There was forged between them an immediate bond. Mutual curiosity and reciprocal distrust.

She was the first interesting thing that had happened to the Baroness since the Baron had died.

Eleven

T
he negotiation for the life of Carrie Fleet was carried out in a run-down street near the East India Docks, but not in that dockside area lately running toward chic, where warehouses and crumbling waterfront properties were being bought up by the sorts of people who usually lived in mews in Kensington or Chelsea and realized that proximity to Harrods no longer did much for status. Decorators were followed by artists, actors, and retired brigadiers.

Although the general ambience of the Crutchley Street house had a certain warehouse flavor — orange crates doing service as tables — the Brindles, Joe and Flossie, weren't fortunate enough to have one of those properties the moneyed were looking for. It was one of several on this mean little street, where doorjambs and window moldings had been tarted up by Pakistanis and Indians with more of a flair for color — especially marine blues and rusty reds — than had the Brindles. They had decided to let well enough alone, a decision which extended both to their property and themselves.

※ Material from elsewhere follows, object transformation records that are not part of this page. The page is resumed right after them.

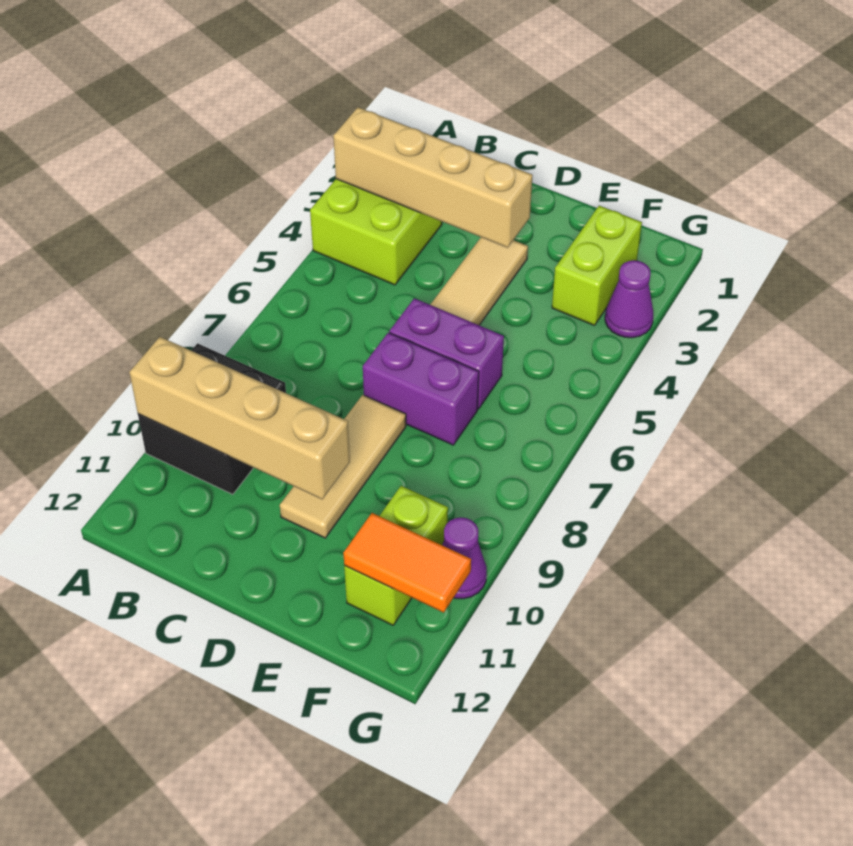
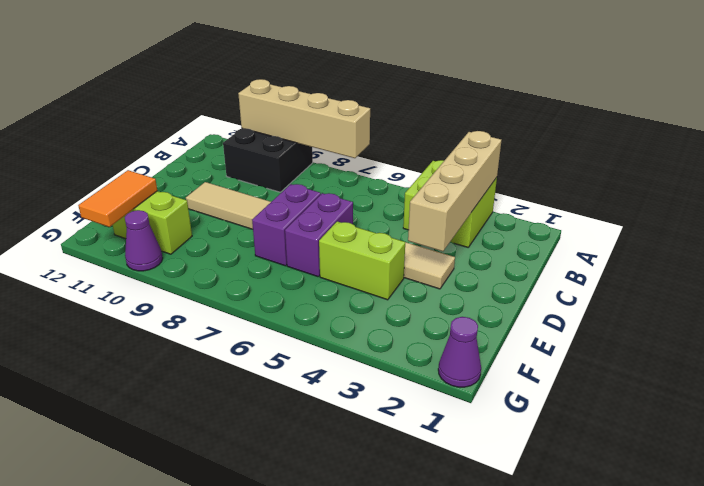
tan brick A10:D10 level 2 -> tan brick A7:A10 level 2
lime brick F2:F3 level 1 -> lime brick E4:E5 level 1
purple cone G3 level 1 -> purple cone G1 level 1

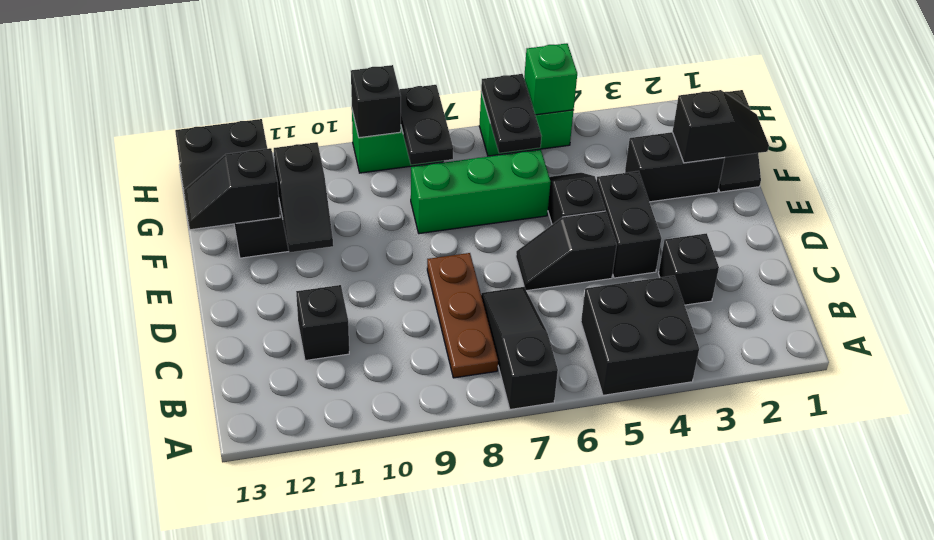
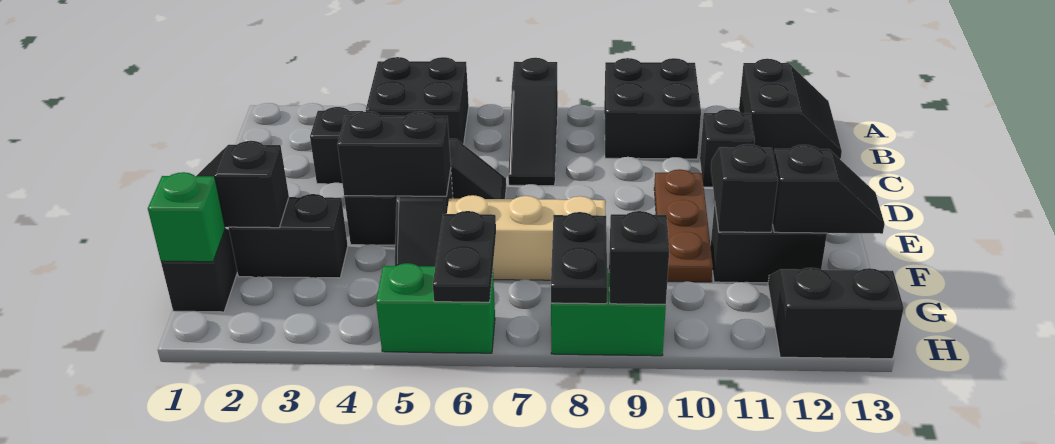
none -> black brick A9:B10 level 1
none -> black slope A12:B13 level 1 top 12
brown plate B8:D8 level 1 -> brown plate D10:F10 level 1
none -> black brick E4:E5 level 2
green brick F6:F8 level 1 -> tan brick F6:F8 level 1
green brick H5 level 2 -> green brick G1 level 2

The Baroness was sitting on an orange crate covered with an India-patterned spread and drinking tea the color of coffee from a permanently stained mug.

The cab at the door, from which the Baroness and Carrie had exited, had been regarded through the windows by several pairs of eyes. Probably, the last cab at the door in this street had been a hansom.

“Now, then,” said Joe Brindle, the vest undulating over his loosened belt, “you're sayin' you was thinkin' a findin' a bit a work for our Carrie here?” He gave Carrie a friendly smack across the buttocks that made the Baroness, well traveled and used to the various breeding practices of many countries, somewhat uncomfortable.

Flossie, drinking a bottle of Bass, one thin leg tucked under her other on the sprung couch, said (for the dozenth time) “Well, I never.” She kept curling and recurling a ringlet around her index finger. “Whatever'd you want t'do that for?”

The question that the Baroness had wanted to ask ever since she'd put her silver-buckled shoe out of the cab was: Whatever had
they
been thinking of when they took the girl in in the first place? Mercy and succor did not seem to be the Brindles' strong points. Sex and avarice would have beat them out by several lengths.

Then there were the others — children, dogs, cats — the last two categories fallen apparently into the hands of Carrie, and the Baroness hoped they knew how lucky they were. The dog Bingo, a rat terrier missing half a leg, had yipped and yapped and got up in a strange dance on its good legs like a circus animal the minute Carrie came into the house. It was the sort of animal that made the Baroness shudder — but then she had no interest in animals, anyway. Even the Bedlington did not belong to her, but to a friend in Eaton Place. She had thought it rather chic. The other dogs and cats could have been regulars or casuals; it was hard to say. A
couple of them were growling over a dirty bone. That got them a boot in the side from Brindle. A one-eared cat got the same when it wound too close to his whiskey glass.